If Total System Services Inc. were a baseball team, the transaction processor’s third quarter would constitute a rebuilding season.
During a conference call with analysts Oct. 20, executives at the Columbus, Ga.-based company were optimistic about developments abroad as the company, which is still recovering from the downturn in the economy, attempts its comeback.
“They are trying to develop the farm team, which is merchant acquiring, and they are trying to take advantage of the free agents and are going after some acquisitions,” says Thomas C. McCrohan, managing director for equity research at Janney Montgomery Scott in Philadelphia. “They are trying to rebuild.”
TSYS announced its third-quarter earnings Oct. 20 (
Phil Tomlinson, TSYS chairman and CEO, said during the call the best prospects today are in Europe. The company will continue to move on “home markets” in the United Kingdom, Ireland and the Netherlands, he said.
“It is interesting,” Tomlinson said. “A year ago, I couldn’t have said Germany was a home market, but I can today.”
During the third quarter, TSYS signed an agreement with Permanent TSB, a Dublin, Ireland-based retail-banking company. The previously undisclosed accord brought TSYS its first European debit client, Tomlinson said.
TSYS also said it signed a multiyear contract with Bank of Montreal, Canada’s largest MasterCard issuer. TSYS will provide account processing and other services for the bank’s consumer and commercial credit card portfolios. (
The processor also announced a pact with Swisscard AECS AG, a joint venture of Credit Suisse AG and American Express Co. Swisscard agreed to use TSYS’s TS2 processing platform to manage its 1.2 million AmEx, Visa Inc. and MasterCard Worldwide consumer and commercial cards.
TSYS’s international deals do not detract from more-troubling domestic developments, analysts say.
Indeed, the company’s largest market is still the U.S. credit card space, says Robert Dodd, an analyst at Morgan Keegan & Co. “The U.S. credit card market is still shrinking,” he says. “They are getting some traction in some international markets, but the U.S. is by far [TSYS’s] biggest piece of their business. And the headwinds are still very strong.”

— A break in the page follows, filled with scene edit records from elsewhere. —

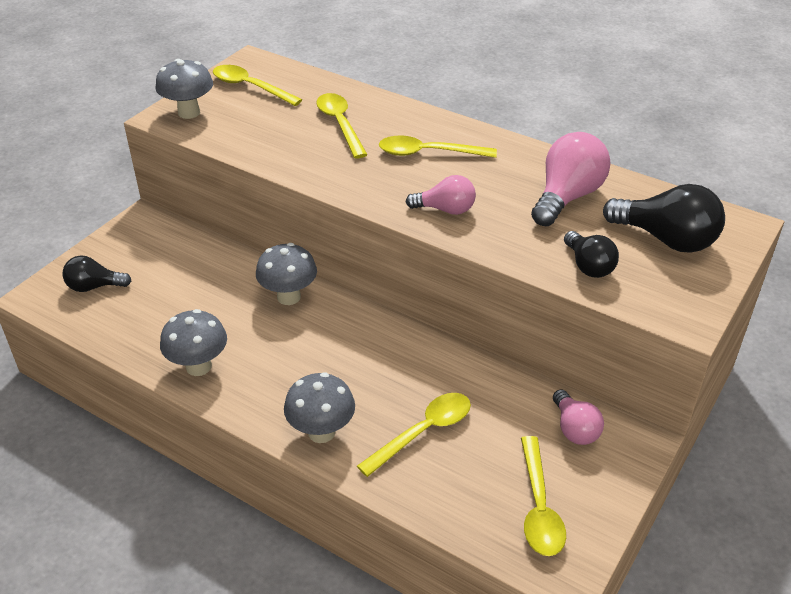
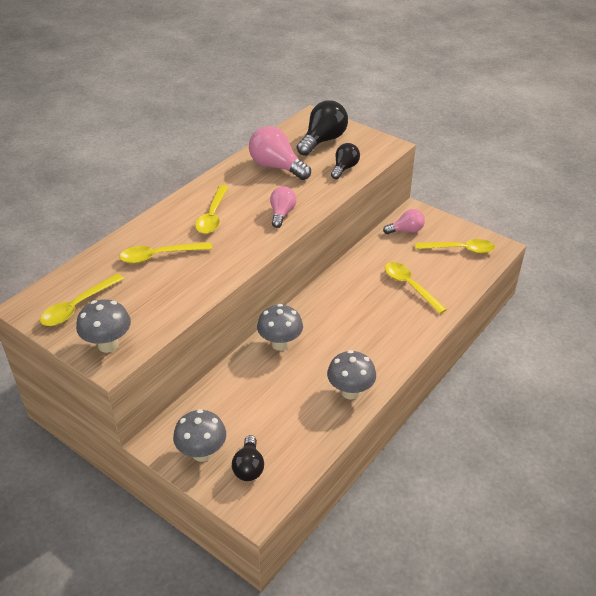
camera: 85 degrees left, 0 degrees up
(321, 432) = (411, 329): grey mushroom -> grey mushroom (202, 453)
(588, 266) = (344, 168): black light bulb -> black light bulb turned 45 degrees counterclockwise

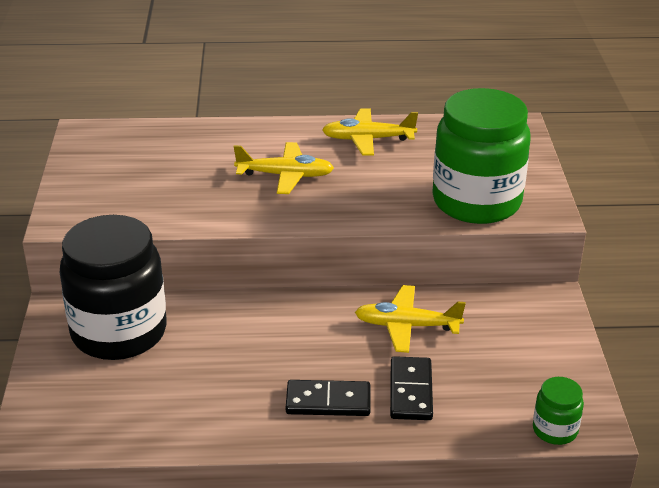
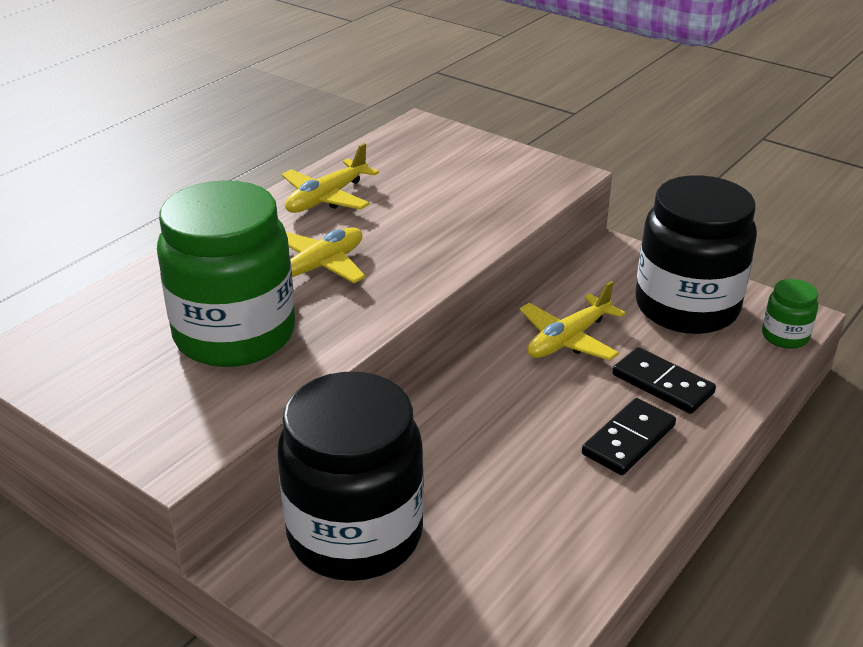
camera: 50 degrees left, 0 degrees up
(476, 202) = (505, 195): green jar -> green jar (235, 334)
(524, 364) = (686, 307): none -> black jar

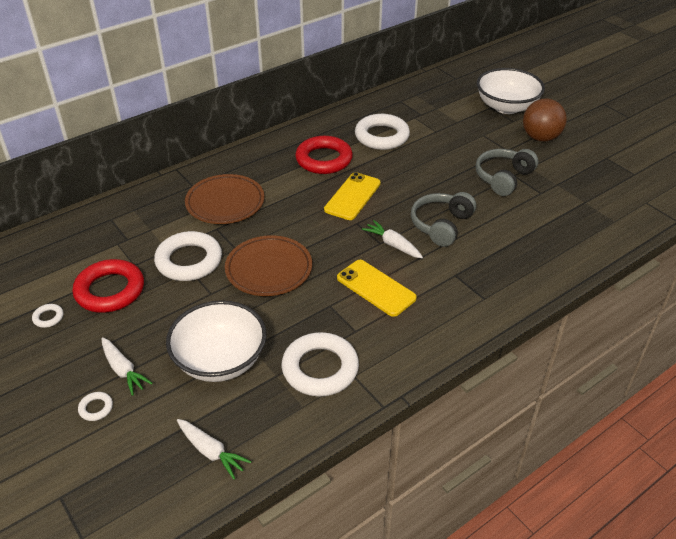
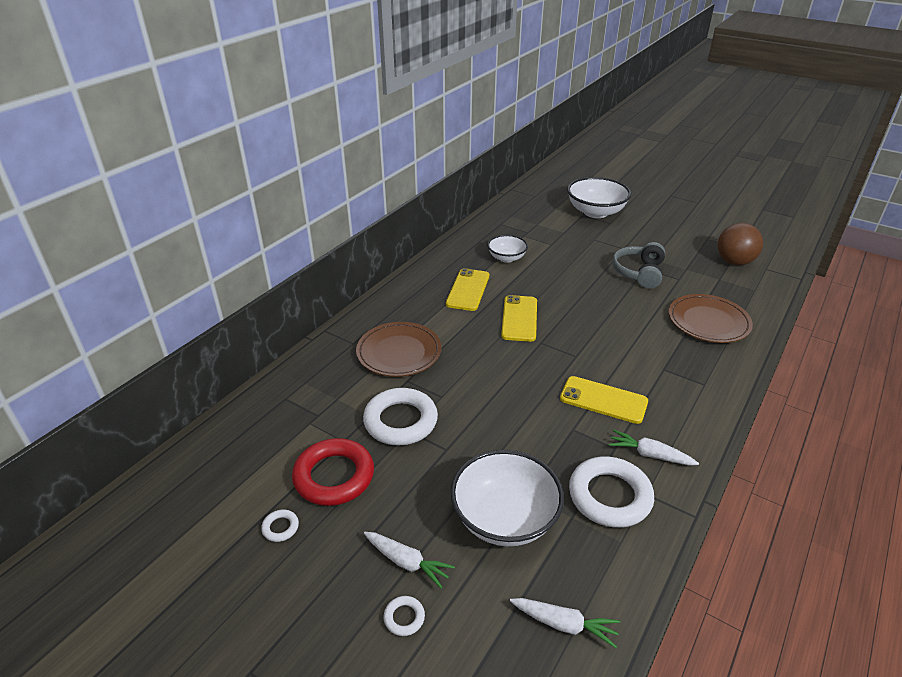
camera: 20 degrees left, 5 degrees down
(269, 269) = (488, 408): brown plate -> brown plate (708, 322)
(324, 159) = (468, 290): red ring -> yellow phone
(382, 136) = (506, 258): white ring -> white bowl
(393, 245) = (589, 355): white carrot -> white carrot (650, 454)
(441, 225) = (618, 326): grey headphones -> none
(540, 137) = (643, 232): brown ball -> brown ball (734, 262)

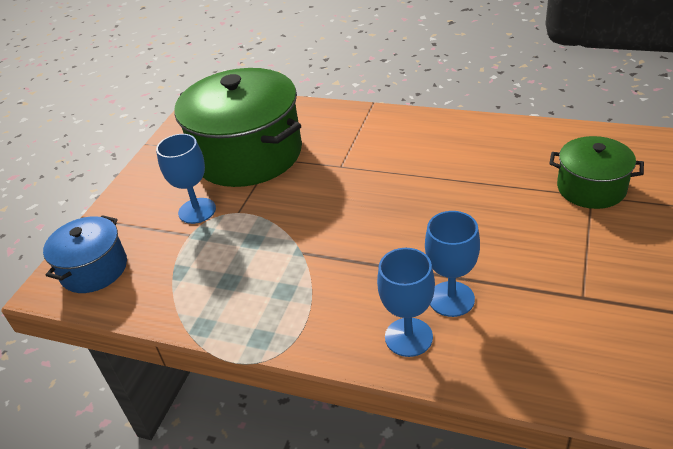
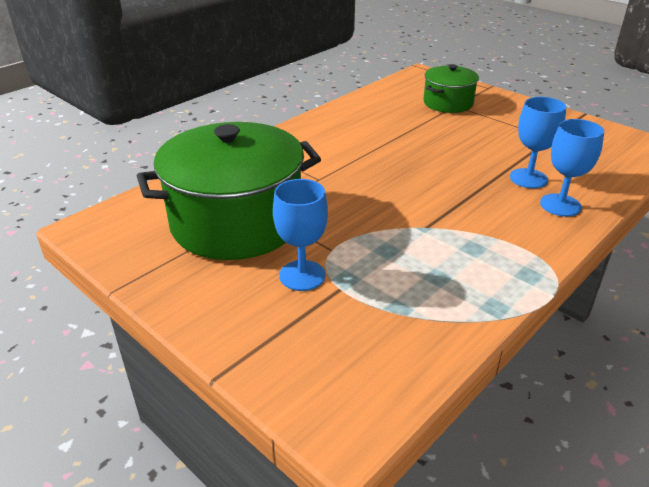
camera: 70 degrees left, 5 degrees down
(94, 269) = (340, 379): blue pot -> none

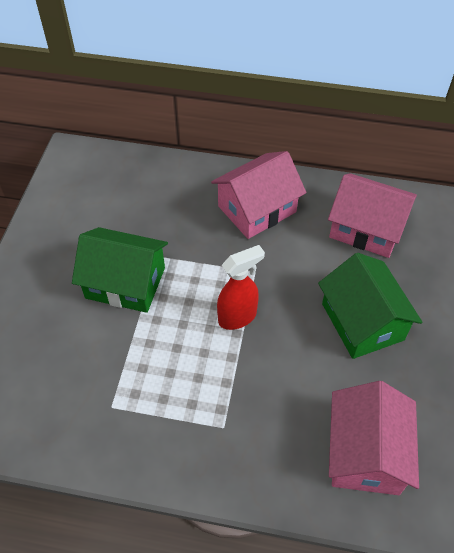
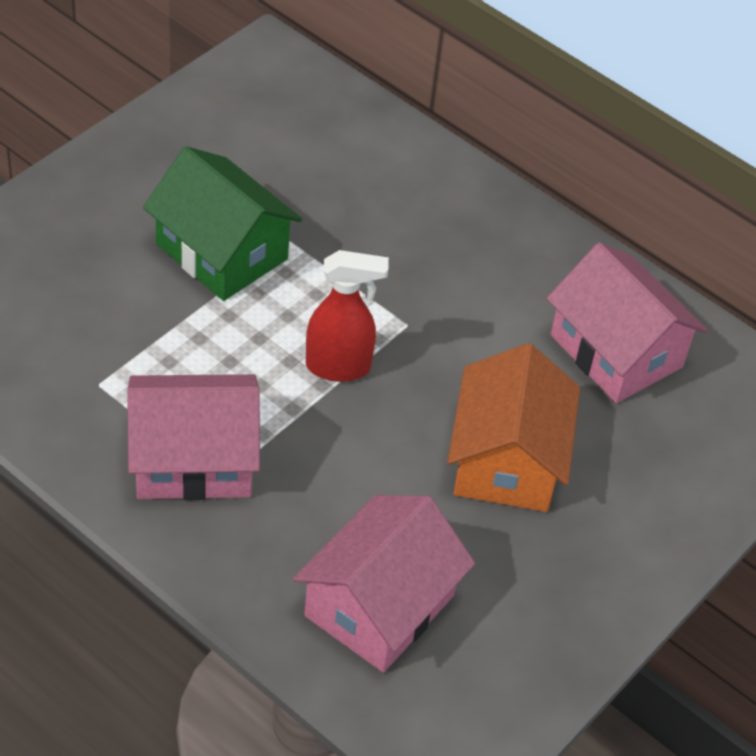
camera: 25 degrees right, 5 degrees down
(257, 209) = (475, 248): pink house -> pink house (193, 459)
(362, 321) = (506, 460): green house -> orange house

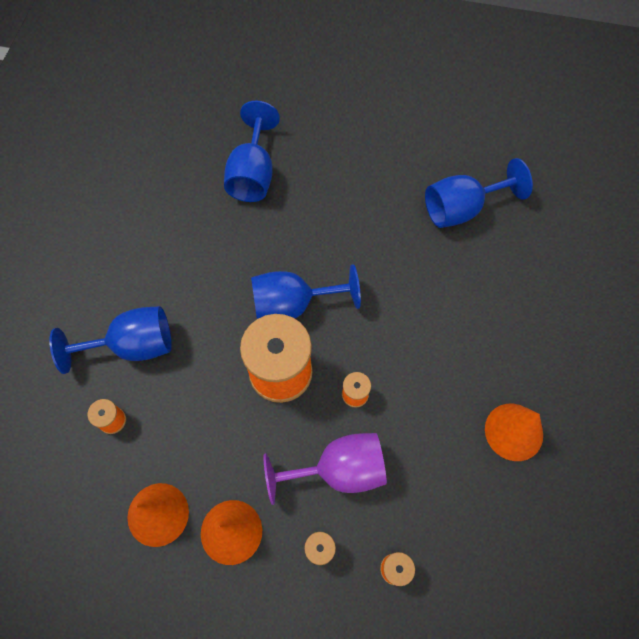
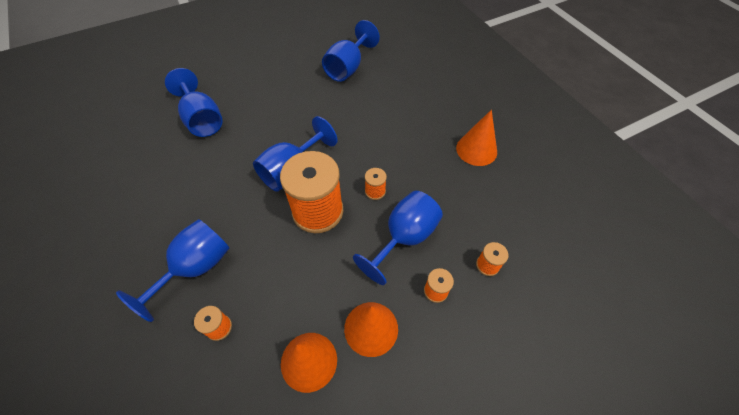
camera: 40 degrees left, 10 degrees down
(339, 470) = (404, 238): purple goblet -> blue goblet

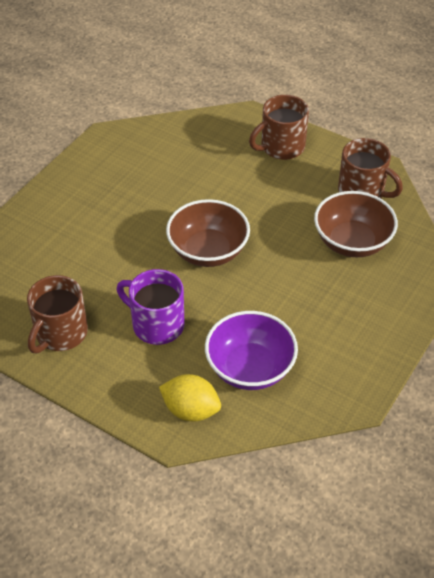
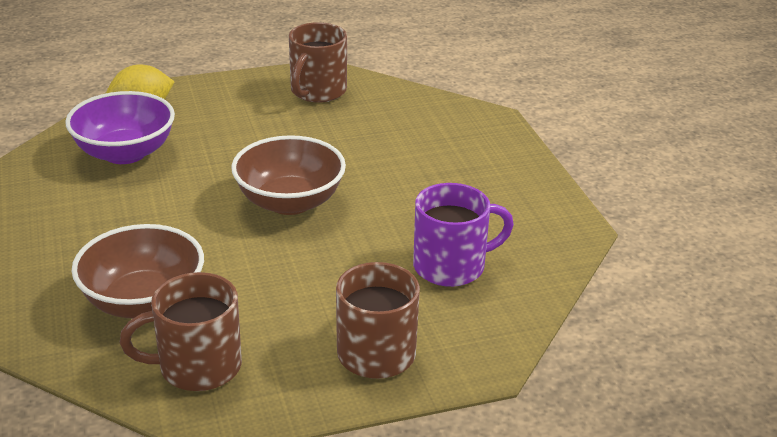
camera: 130 degrees right, 15 degrees down
(60, 333) = (317, 91): brown mug -> brown mug turned 135 degrees counterclockwise
(156, 324) = (250, 134): purple mug -> purple mug (451, 266)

A Javelin Strategy and Research report released last month noted that 56% of consumers queried in 2009 had used a credit card in the past month, down from 87% who did in 2007. The Pleasanton, Calif.-based firm expects this trend to continue, at least for the short term.
“People just aren’t opening new credit card accounts,” Dodd says. “More often than not, you see people closing credit card accounts.”
The clouds are beginning to part for TSYS’s U.S. business, executives from the company said during the call. “The truth is, our news is brighter today than it’s been since early 2008,” Tomlinson said. “We’re not out of the woods yet, but we believe we are starting to see a little bit of daylight.”